Evaluating Firebug
Thanks to Shelley Powers, I came to know the existence of Firebug, already quoted by other influential bloggers but overlooked by myself at the time of those readings. Firebug is a Firefox plug-in that lets you play with in an interactive way with various parts of web pages during browse and development activities. After a brief consult with the holder of LTI-LA (an Italian academic course at the Second Engineering Faculty of the University of Bologna), as course tutor I was given the task of evaluating the plug-in for use by students during lessons and in the laboratory activities afterwards.
There’s a whole load of things to Firebug, but what most concerned me were the HTML editing and CSS editing capabilities, the DOM explorer, and the JavaScript console. So, I loaded the sample HTML page used at the beginning of the course, and started tweaking.
Using the HTML editor, I was able to first change the name of the page’s author (hey, I am editing, now), then add a date indication for the copyright, and finally editing a new 3×2 table at the beginning of the page; everything just changed within fractions of a second after my modifications.

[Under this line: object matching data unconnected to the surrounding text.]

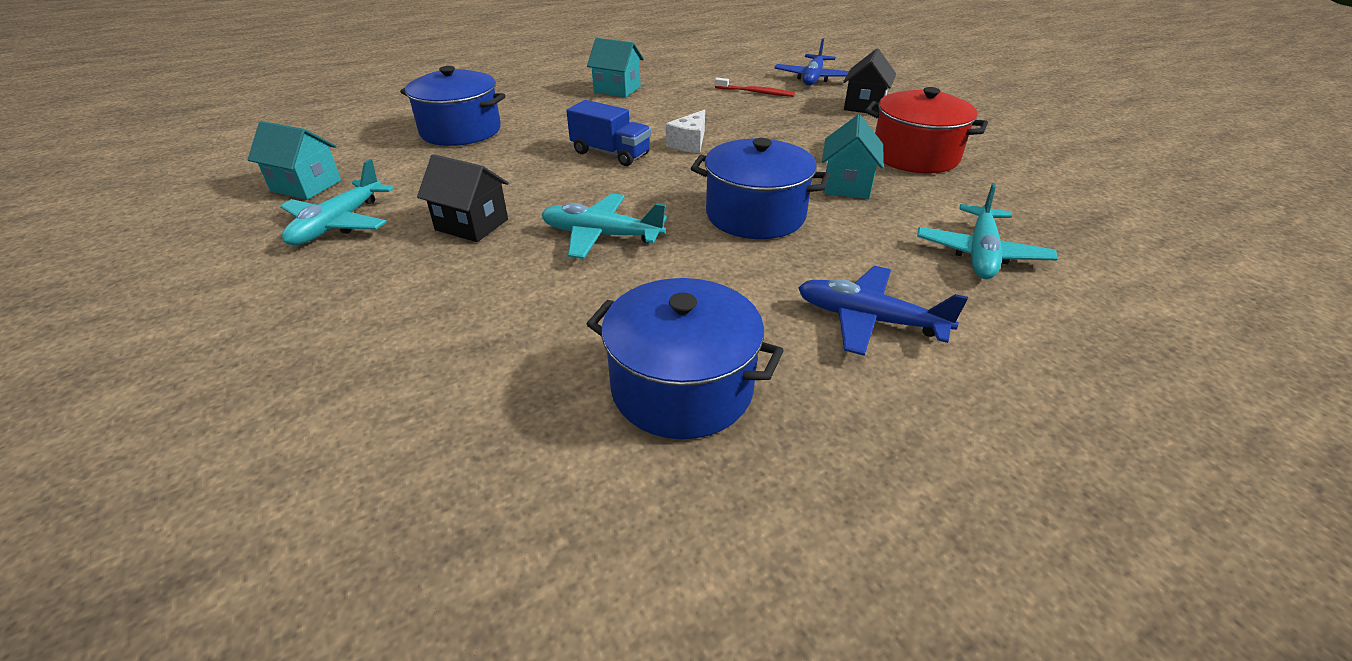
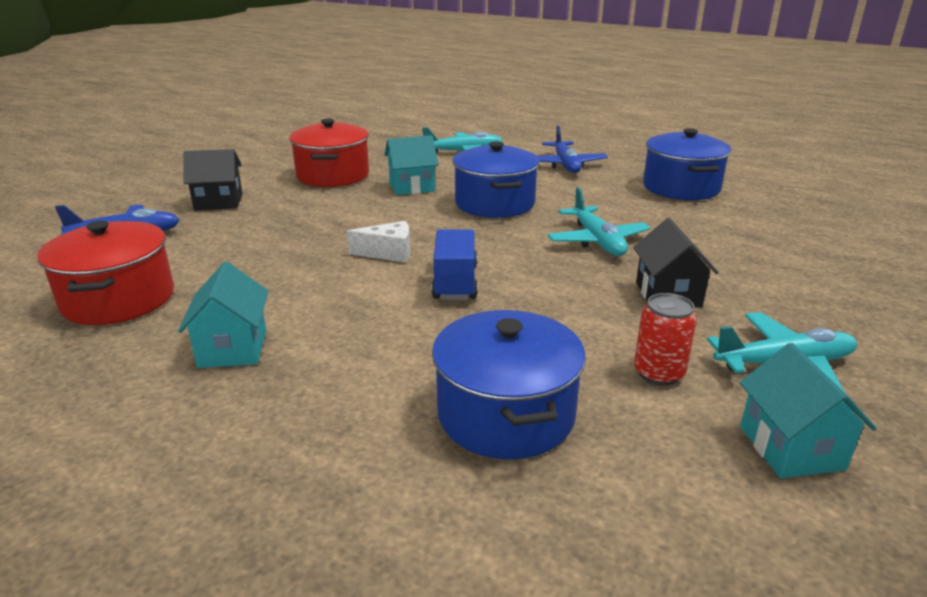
camera: 120 degrees left, 10 degrees down
(412, 179) = (658, 373): none -> red can
(710, 73) = (119, 299): none -> red pot
(756, 92) = (199, 255): red toothbrush -> none

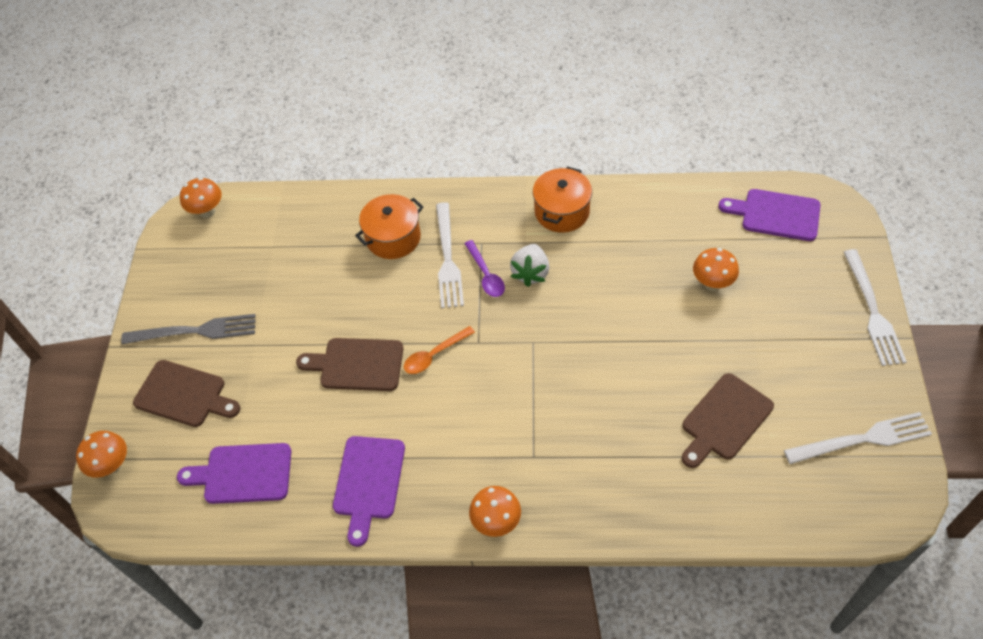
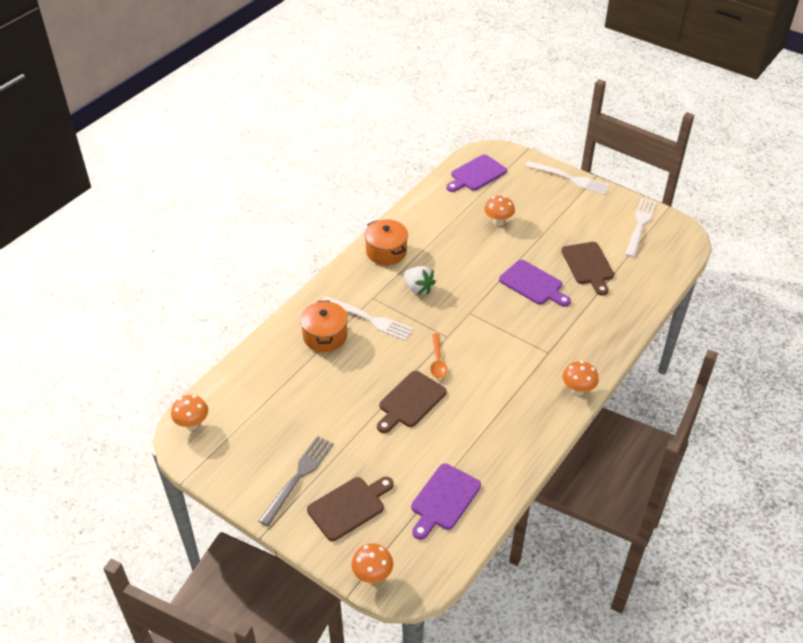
camera: 60 degrees left, 10 degrees down
(368, 482) = (504, 436): purple cutting board -> purple cutting board (533, 284)
(486, 275) = (400, 308): purple spoon -> none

Unfortunately, not every editing immediately showed up in the browser: I changed the title contents also, but Firefox didn’t change the line on its window and tab header.Besides, not every element was editable: in particular, I could not directly edit the head element to add a style element, since I decided it was time to start playing with CSS.
JavaScript came to the rescue. First I tried to change the style of a single element, just to see how it would have worked in Firebug. In the JavaScript console, which was hooked to the page loaded in the tab for which I activated Firebug, I quickly wrote:
>>> var goodbye = document.getElementsByTagName("p")[0]
>>> goodbye.style.textAlign = "right"
and voilĂ , the paragraph containing the goodbye greetings appeared to be right-aligned. I was ready for more broad changes, so I decided to edit the head element by using the JavaScript console again:
>>> var style = document.createElement("style")
>>> document.getElementsByTagName("head")[0].appendChild(style)
Then, switching to the HTML editor, the newly added style element was there, waiting for me to editing its attributes (adding the type attribute with value text/css) and introducing some, more general styles, such as h2 { color: red }. It all worked flawlessly, and in the process I learned that Firebug’s CSS editor works with CSS files linked to the HTML page, not with inline styles or styles defined in a head element as the ones I added through JavaScript and manual adjusting. We could provide students with another sample HTML file with a linked CSS so that they will be able to use also the Firebug CSS editor feature.
I was already hooked to the JavaScript console, then; so, I tried some brief experiments. With respect to other, more naive JavaScript environments, Firebug has the disadvantage of not showing the body of functions when asked to evaluate a function identifier. For instance, if you define square as the well-known mathematical function, Firebug just shows function() or anonymous(x) or square(x), respectively if you have defined it using the function() notation, the Function constructor or the function keyword. Simpler JavaScript environments, as used by other courses, manage to show also the complete source code for the function at hand. Apart from that glitch, the console behaved egregiously when tested with the code snippets contained in the lecture notes for the course. And it was even capable of doing E4X:
>>> xml = <person><name>Giulio</name><surname>Piancastelli</surname></person> Giulio Piancastelli >>> typeof xml "xml"
As far as the DOM Explorer was concerned, the browser capabilities from the DOM Inspector classic plug-in have been more than enough for our purposes. The Firebug DOM functionalities work well in that respect, and additional features will be a bonus for more interesting students, while staying quietly on the background for the others.
I’m quite satisfied with this first try. Firefox 2, with Firebug and the Web Developer Toolbar, which contains more goodies like validation, form management and rich display of informations like access keys and the like, are the tools around which I will propose we try to build the practical laboratory activities for the students during the course.